Yes, especially as you easily connect and have encrypted connection, remember, you could also create wg1 which has all your peers where they would always be connected to your local peers (or remote), that way you could have independently gateway and own vpn like many try to do, but that is hassle for nothing, as most are not aware that they can use one interface for quite fancy and sophisticated setups and all of that without extremly complicated firewall configurations, as said previously, peer based vpn :), of course for some it might have disadvantages, but in general, when one explores it more, then one understands why everybody says that this is the easiest vpn to setup, especially if you think on more devices than those you can count on fingers. Like I said, I connected all my networks with wireguard, each device has its own interface and wireguard connect and all communication is always encrypted (regardless if I am at home network, in vpn, lte, ...). And all of that works stable. Best of it, you can use cheap SoC's boards making easily 500Mbits with wireguard (rpi4, rock pi4, ....), by that, expensive router is not required if one can set it up, my rock pi's run all over PoE and very stable.

 

35 minutes ago, bdiggs said:

Also I don't meet many people who have the networking skills AND programming skills you do.  That is amazing!!!  I have no idea how you have the time to do that and volunteer here, but thank you so much for your service and help.
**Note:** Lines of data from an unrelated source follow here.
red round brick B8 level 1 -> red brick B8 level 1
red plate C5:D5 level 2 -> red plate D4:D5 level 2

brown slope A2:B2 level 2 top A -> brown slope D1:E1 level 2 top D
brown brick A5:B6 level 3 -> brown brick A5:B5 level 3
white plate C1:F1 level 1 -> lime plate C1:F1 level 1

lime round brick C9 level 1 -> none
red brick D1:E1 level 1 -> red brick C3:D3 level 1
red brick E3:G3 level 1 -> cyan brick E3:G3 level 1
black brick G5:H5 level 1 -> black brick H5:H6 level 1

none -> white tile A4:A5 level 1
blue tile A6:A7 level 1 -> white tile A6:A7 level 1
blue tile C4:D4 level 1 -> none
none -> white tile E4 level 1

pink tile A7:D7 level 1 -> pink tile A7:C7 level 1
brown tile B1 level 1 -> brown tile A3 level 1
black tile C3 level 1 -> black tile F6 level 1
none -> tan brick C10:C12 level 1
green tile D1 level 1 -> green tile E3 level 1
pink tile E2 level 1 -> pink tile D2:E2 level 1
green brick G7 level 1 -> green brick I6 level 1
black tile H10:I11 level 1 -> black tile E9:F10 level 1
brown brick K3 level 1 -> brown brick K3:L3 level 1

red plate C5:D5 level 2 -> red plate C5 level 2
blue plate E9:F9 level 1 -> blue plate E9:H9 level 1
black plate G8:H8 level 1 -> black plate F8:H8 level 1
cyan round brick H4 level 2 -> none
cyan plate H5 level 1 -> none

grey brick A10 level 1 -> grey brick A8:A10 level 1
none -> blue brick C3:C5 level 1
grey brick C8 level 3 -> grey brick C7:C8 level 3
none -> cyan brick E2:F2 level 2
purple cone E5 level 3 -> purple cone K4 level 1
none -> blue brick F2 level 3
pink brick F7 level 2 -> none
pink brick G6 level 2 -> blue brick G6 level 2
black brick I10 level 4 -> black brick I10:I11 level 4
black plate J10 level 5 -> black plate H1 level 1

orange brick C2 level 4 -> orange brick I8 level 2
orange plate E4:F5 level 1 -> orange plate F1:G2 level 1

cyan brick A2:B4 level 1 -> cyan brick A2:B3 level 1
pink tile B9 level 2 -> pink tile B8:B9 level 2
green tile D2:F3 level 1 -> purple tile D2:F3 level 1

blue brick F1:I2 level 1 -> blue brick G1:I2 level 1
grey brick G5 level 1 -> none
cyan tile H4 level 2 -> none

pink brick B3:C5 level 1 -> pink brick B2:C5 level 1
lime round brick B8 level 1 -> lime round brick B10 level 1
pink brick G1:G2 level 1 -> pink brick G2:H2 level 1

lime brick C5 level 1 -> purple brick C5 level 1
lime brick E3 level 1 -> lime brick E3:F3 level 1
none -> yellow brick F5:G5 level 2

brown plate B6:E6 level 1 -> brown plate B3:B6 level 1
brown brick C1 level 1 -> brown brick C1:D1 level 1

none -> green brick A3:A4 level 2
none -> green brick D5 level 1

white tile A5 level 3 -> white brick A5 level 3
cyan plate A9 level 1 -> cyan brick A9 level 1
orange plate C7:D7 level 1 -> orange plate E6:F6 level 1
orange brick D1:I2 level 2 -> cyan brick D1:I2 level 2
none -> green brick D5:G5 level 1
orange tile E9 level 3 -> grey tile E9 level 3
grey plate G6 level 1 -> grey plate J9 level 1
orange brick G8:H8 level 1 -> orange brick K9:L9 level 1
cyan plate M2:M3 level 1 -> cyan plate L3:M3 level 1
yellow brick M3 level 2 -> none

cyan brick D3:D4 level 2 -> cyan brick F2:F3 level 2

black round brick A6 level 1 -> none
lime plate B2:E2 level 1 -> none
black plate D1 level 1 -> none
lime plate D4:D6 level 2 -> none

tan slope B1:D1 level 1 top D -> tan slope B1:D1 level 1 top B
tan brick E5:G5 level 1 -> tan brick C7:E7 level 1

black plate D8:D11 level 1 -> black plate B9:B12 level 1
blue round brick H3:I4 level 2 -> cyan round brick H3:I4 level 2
I am dev in my real job, mostly c++, however, my job is very cryptic :). I jumped in to help as many people got torguard subscription due to my recommendation to be used with our products and they asked me about wireguard setup etc... and some started crying about some bad soft, bad support etc..., which is nonsense of course, torguard services are outstanding and support even better ;), where it was easier and quicker for me to write those scripts and share with them than to explain each and every one how to set it up (same reasons for rock pi guide instead of as example rpi4, as it was a recommendation). You might ask why at all was it required, because torguard vpn was recommendation by me for using services of products which I developed/worked on, by that, I somehow had anyway to waste some time by updating guides, so, why bothering if I can update it here and share it with community and torguard staff if it can be helpful.

Thanks for kind words.

[James8078]

14 minutes ago, 19807409 said:

@James8078 I guess you created issues on github which are now resolved, indeed, there is a bug in urlencode function, I simply disabled urlencode. I just tested the script on 1043nd v2 with latest snapshot: https://downloads.openwrt.org/snapshots/targets/ath79/generic/

 

it was not me but thank you. btw on github, I saw a script about torgaurd and open wrt, from years ago, about LuCi app for torguard on open wrt, dont if it still working or if it was from you?